Hi Angus, Both your solutions will work ofcourse but I think it solves the problem in the wrong end. Why not drop the dependency on fs:directory_iterator and solve the problem at the root. My suggestion is that you create your own iterators. 1. filtered_directory_iterator. A simple filter that matches leafs in one directory only using '*' & '?' only. Filtering can also be on files and directories. filtered_directory_iterator(const path& p, const char* pattern, enum { {no_filter, no_files, no_directories, no_devices...} filter); This would solve all problems with case sensitivity since you pass the pattern direct to filesystem (findfirstfile) (glob() is needed for posix). It would also be a "cheap" operation for the most common case like finding all files in a directory: filtered_directory_iterator(p, "*", ~no_files) 2. glob_iterator. A regex based iterator which might even recurse down directories to find matches. Personally I can't really see the application for a regex file search so you know the requirement better than I do. - I have one further question for you, however. If the 'top level' - pattern doesn not contain any wild cards (foo.cpp in ../*/foo.cpp), - then I use - fs::path const candidate = working_dir /= predicate.file(); - if (exists(candidate) - matches.push_back(candidate); - - So, will 'exists' do the right thing here? Don't know. "exists" only return false if the filesystem says "no such file exist". If the filesystem says "access denied" the files is assumed to exist but I don't know what happens if you are not allowed to descend working_dir.

Martin wrote:
Hi Angus,
Hi, Martin. Thanks for your continued feedback.
An interesting idea and certainly much less work ;-) However, as I understand it, you're suggesting limiting the wildcards simply to ensure that the filtered_directory_iterator behaves the same on posix and windows systems? Of course that is possible, but my suggestion gives windows users the full power of glob(). Don't you ever search for things like "[a-d]*.{cxx,hpp}"? Sorry, but I don't see why such a proposal is an improvement. Also, how do you limit the wildcards? I take it you don't, but that the underlying matcher (findfirstfile, glob) will behave differently on receipt of the same pattern.
I haven't created a regex-filtering iterator. I have created a glob-filtering iterator that uses boost::regex as an implementation detail. Having said that, all the effort in the proposal went into transforming a true globbing pattern into an equivalent regex. It would be trivial to create a true regex-filtering iterator, although I don't see the application either. The recursion down directories bit is a separate layer that is built on top of whatever predicate the filter_iterator uses to match the leaves in one directory. Regards, Angus

No. The main reason was to have a simple iterator for simple (and what I think is the most common) cases which also avoid the need to go via a list.

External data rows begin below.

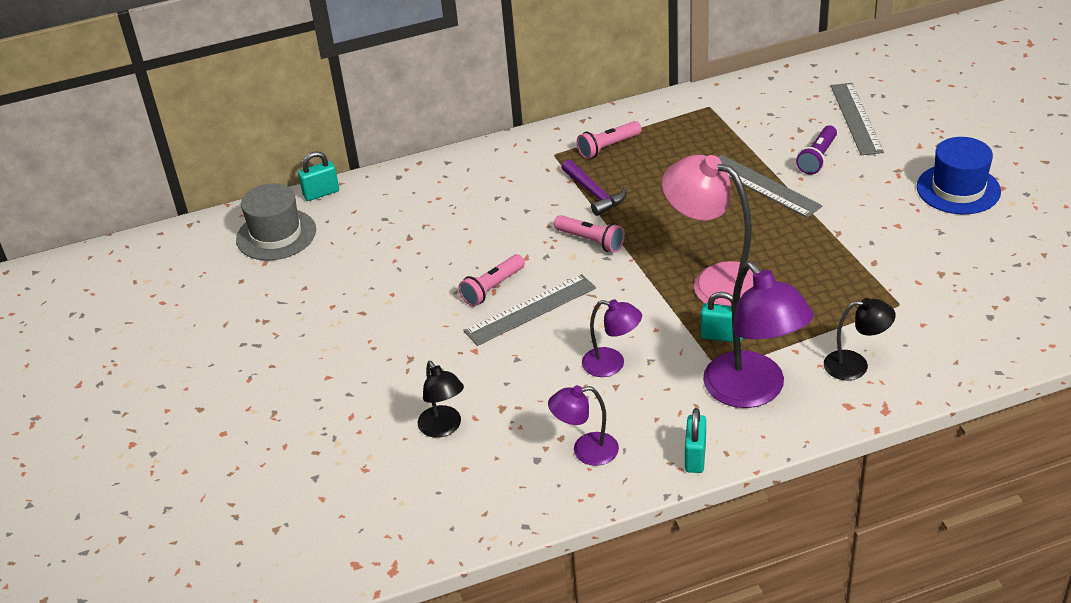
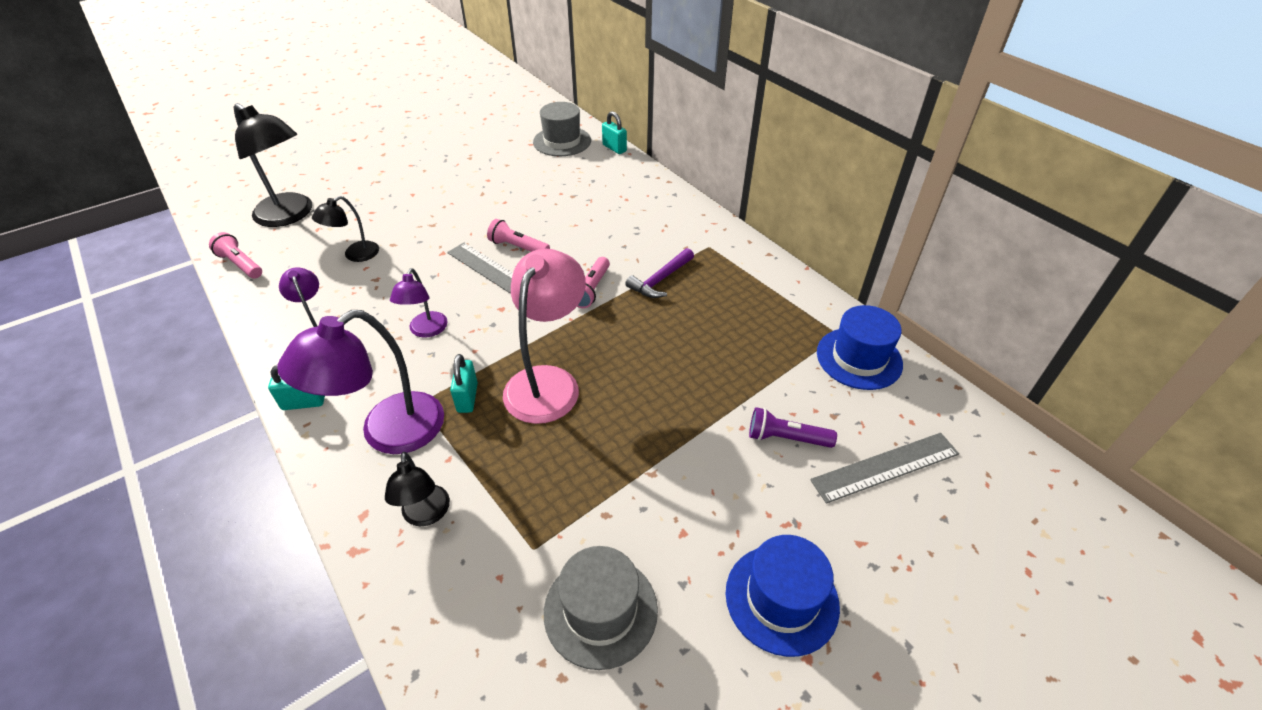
camera: 70 degrees right, 5 degrees up
(315, 500) = (290, 215): none -> black lamp
(608, 147) = (734, 276): pink flashlight -> pink flashlight (241, 264)
(741, 102) = (859, 358): none -> blue hat
(762, 186) = (715, 396): grey ruler -> none
(957, 274) = (600, 610): none -> grey hat

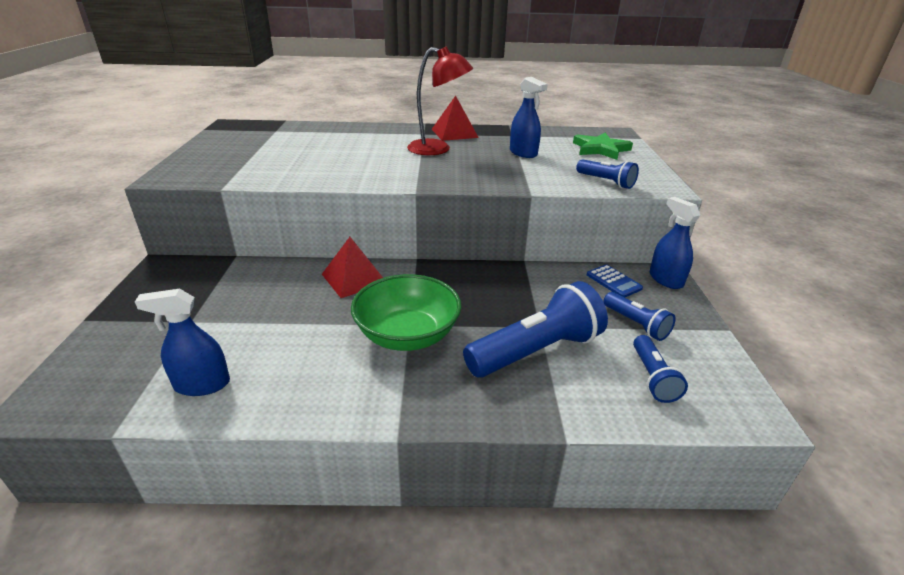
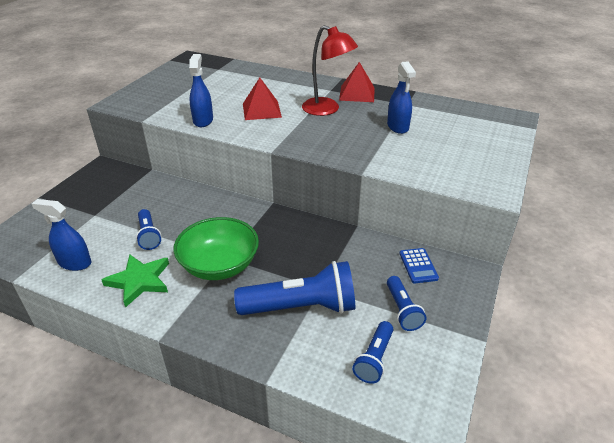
camera: 25 degrees right, 5 degrees up
(354, 278) = (215, 208): red pyramid -> red pyramid (261, 110)
(600, 149) = (477, 135): green star -> green star (139, 281)
(606, 182) = (443, 174): blue flashlight -> blue flashlight (149, 236)
(665, 279) = (469, 277): blue spray bottle -> blue spray bottle (203, 120)

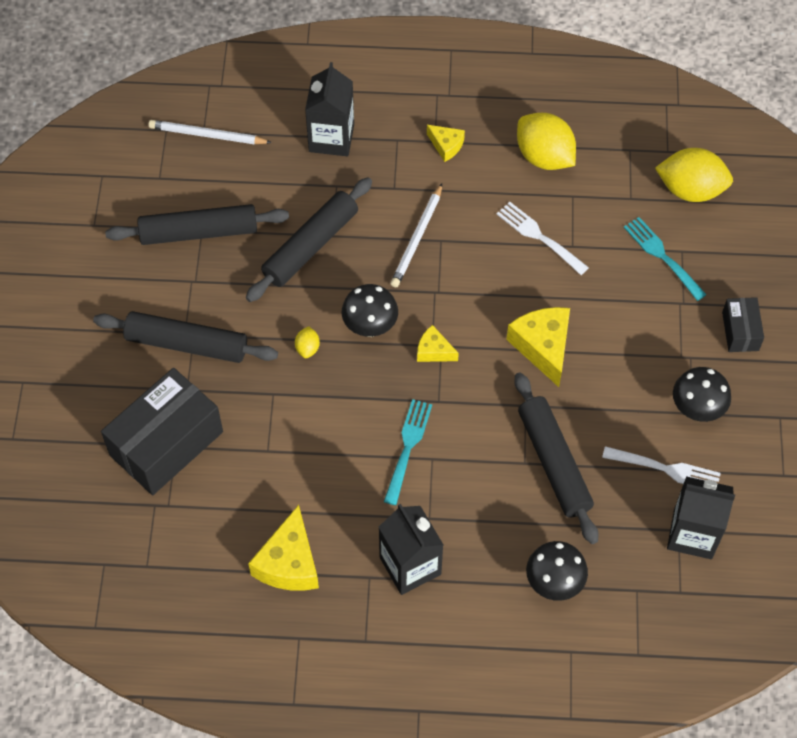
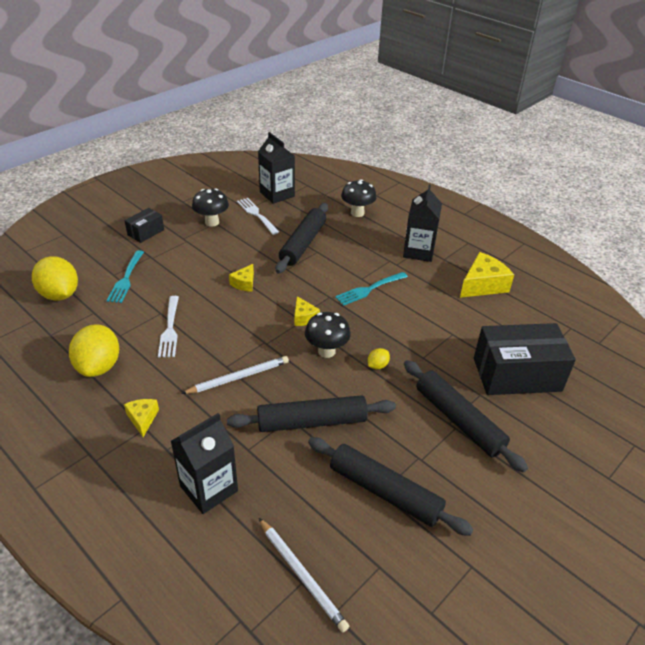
camera: 140 degrees left, 20 degrees down
(543, 347) = (244, 283): yellow cheese -> yellow cheese, size x0.56

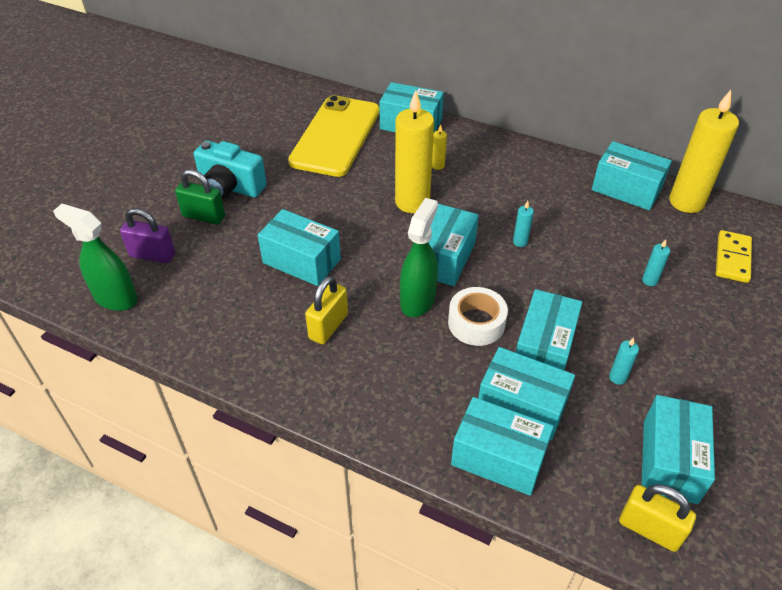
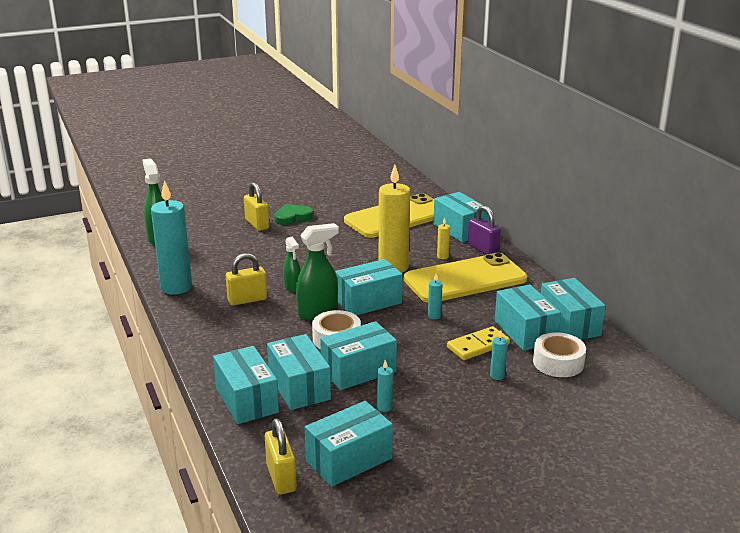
camera: 40 degrees right, 20 degrees down
(152, 255) = (204, 230): purple padlock -> purple padlock (483, 249)
(204, 216) = (257, 224): green padlock -> yellow padlock
(228, 356) = (176, 287): none -> turquoise candle
(230, 187) = (292, 217): turquoise camera -> green heart
(301, 261) = (279, 266): turquoise box -> turquoise box (525, 332)
(352, 282) = (292, 287): none -> green spray bottle
(490, 183) = (465, 279): none -> yellow phone
(670, 237) = (558, 362): none -> white tape
(686, 202) = (609, 351): yellow candle -> none
(732, 258) = (590, 396): yellow domino -> yellow domino (478, 346)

Of course that is possible, but my suggestion gives windows users the full power of glob().
So did I but I put it into a separate iterator where you can define the rules completely independent of the filesystem.

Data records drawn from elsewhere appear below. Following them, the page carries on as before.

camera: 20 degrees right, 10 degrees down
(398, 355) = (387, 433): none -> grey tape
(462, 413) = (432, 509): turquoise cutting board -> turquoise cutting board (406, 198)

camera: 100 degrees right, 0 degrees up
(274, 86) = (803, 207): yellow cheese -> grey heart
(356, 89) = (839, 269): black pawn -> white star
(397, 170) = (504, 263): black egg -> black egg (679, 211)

Don't you ever search for things like "[a-d]*.{cxx,hpp}"?
I do it in the shell but I have never had the need to do it inside an application. I'm sure there are such applications.
Sorry, but I don't see why such a proposal is an improvement.
The filesystems already behave differently since one is case-sensitive and the other is not. Anyway, I think it is reasonable to limit the wildcards to some portable syntax e.g. max 2 '*' are allowed and they must either be the last character or followed by a '.'.

Martin wrote:
That's two separate requirements. 1. A simple iterator. By 'simple', you mean one using the underlying API. Right? 2. Avoid the list in list<path> glob(string const & pattern, path const & working_dir); Actually, this second requirement is contradictory to the first because glob()'s results must be stored internally for the iterator to then iterate over. No?
So did I but I put it into a separate iterator where you can define the rules completely independent of the filesystem.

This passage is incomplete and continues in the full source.